Dialogo #5  (per la serie: ma sei sicuro che volevi invitare a cena proprio me?)
“Hai letto il nuovo libro di Roth?”
“Il terzino del Bayern?”

Dialogo #6  (per la serie: l’inglese, questo unknown)
“Ti vedo strano, sembri assente…”
“Scusa, è che ho in testa questo plot che…”
“Oh Signore! Ma hai già fatto la risonanza magnetica?”

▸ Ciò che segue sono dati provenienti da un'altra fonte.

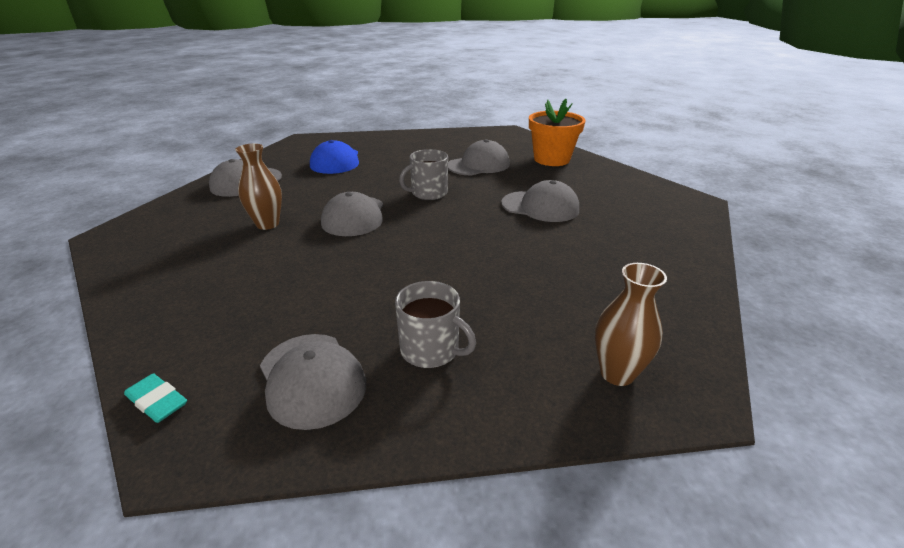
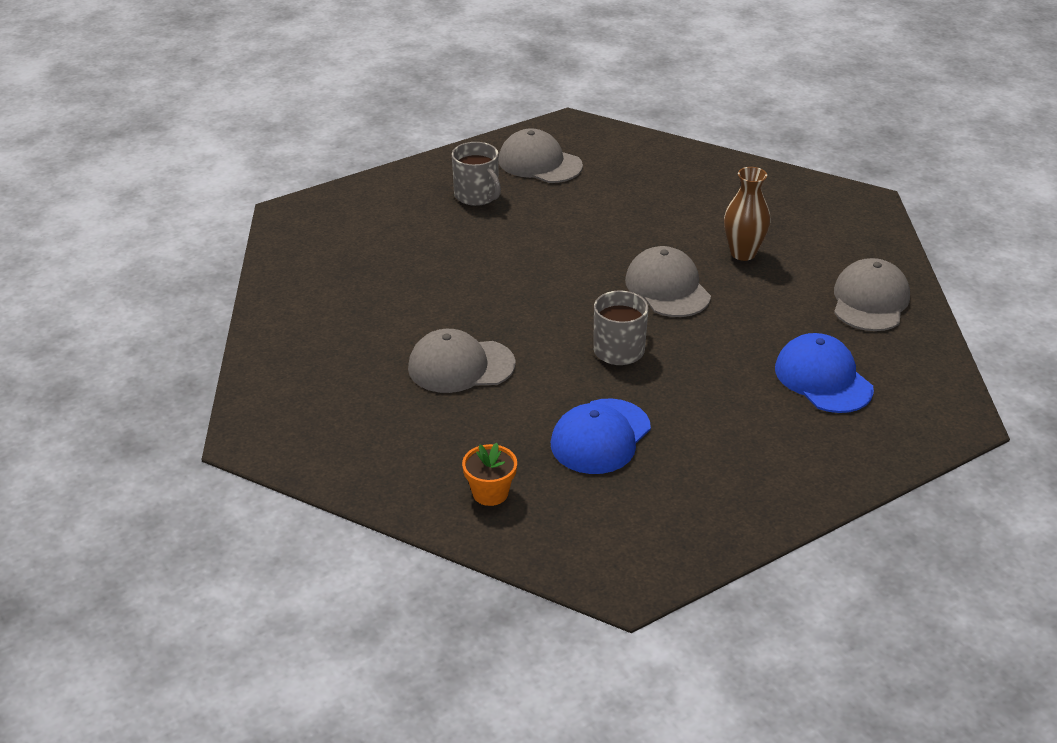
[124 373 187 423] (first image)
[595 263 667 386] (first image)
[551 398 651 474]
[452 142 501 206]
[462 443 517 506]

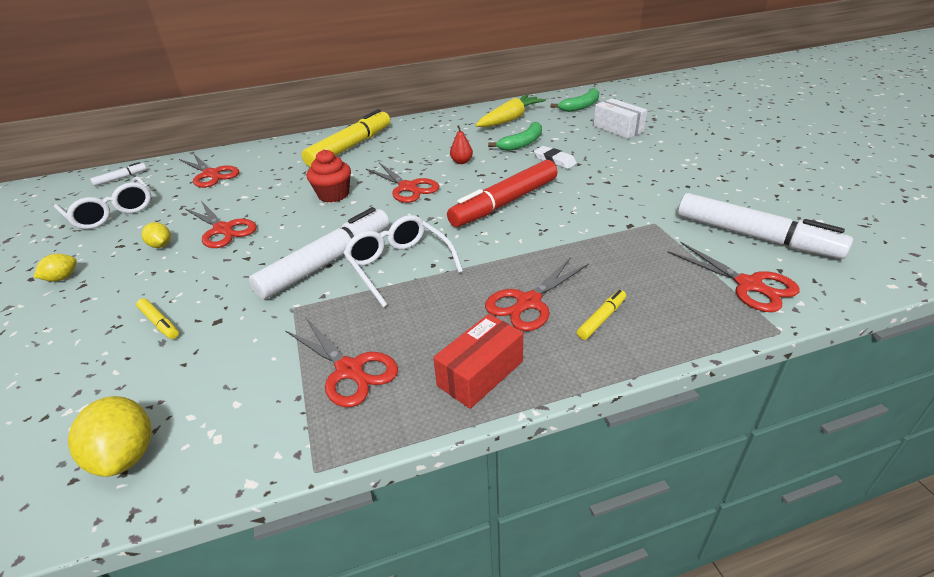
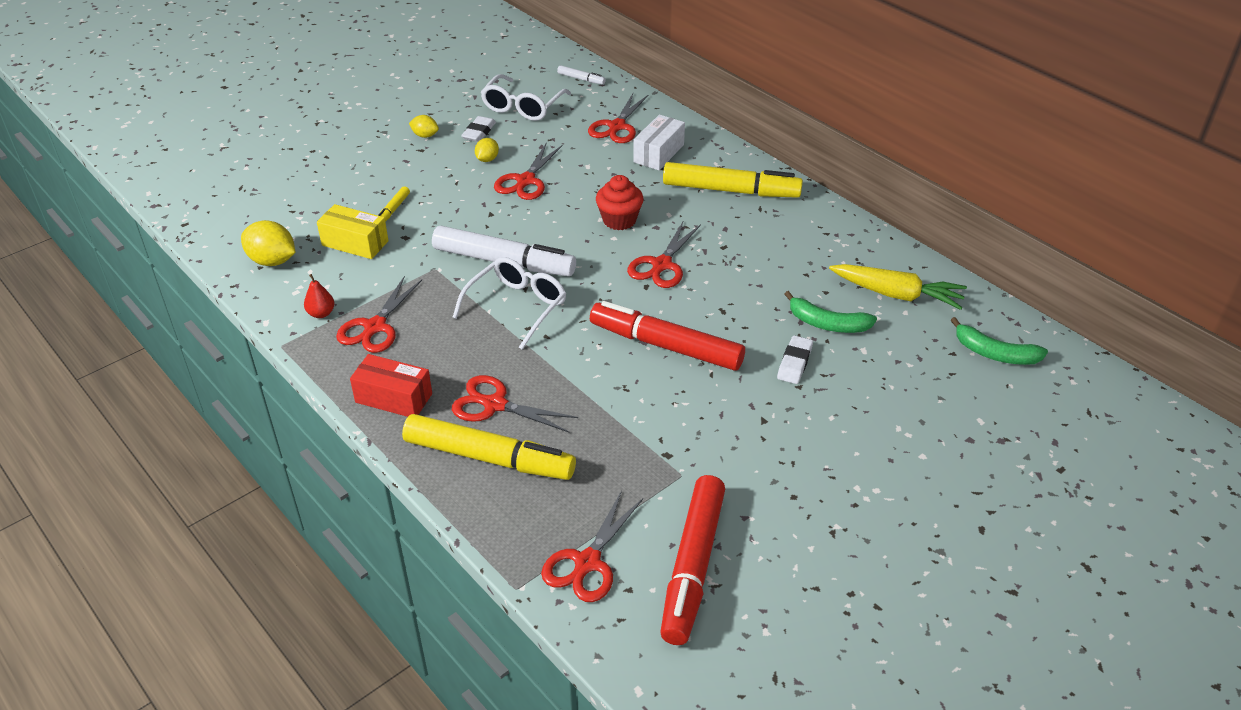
[317 204 389 259]
[461 116 496 142]
[304 274 335 318]
[633 115 685 170]
[660 475 725 645]
[241 220 295 266]
[402 414 576 480]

Dialogo #7  (per la serie: nutrirsi di cultura)
“E ora, al termine della presentazione, l’autore è a disposizione per le domande del pubblico!”
“…”
“…”
“Ehm… chi vuol rompere il ghiaccio?”
“Io!”
“Perfetto: cosa voleva chiedere?”
“Quando comincia il buffet?”

Dialogo #8  (per la serie: segreti difesi con le unghie e coi denti)
“E ora, per chiudere l’intervista, posso chiederle quante copie ha venduto del suo ultimo romanzo?”
“Ehm… vi ho mai raccontato del figlio segreto che ho avuto con la Regina d’Inghilterra?”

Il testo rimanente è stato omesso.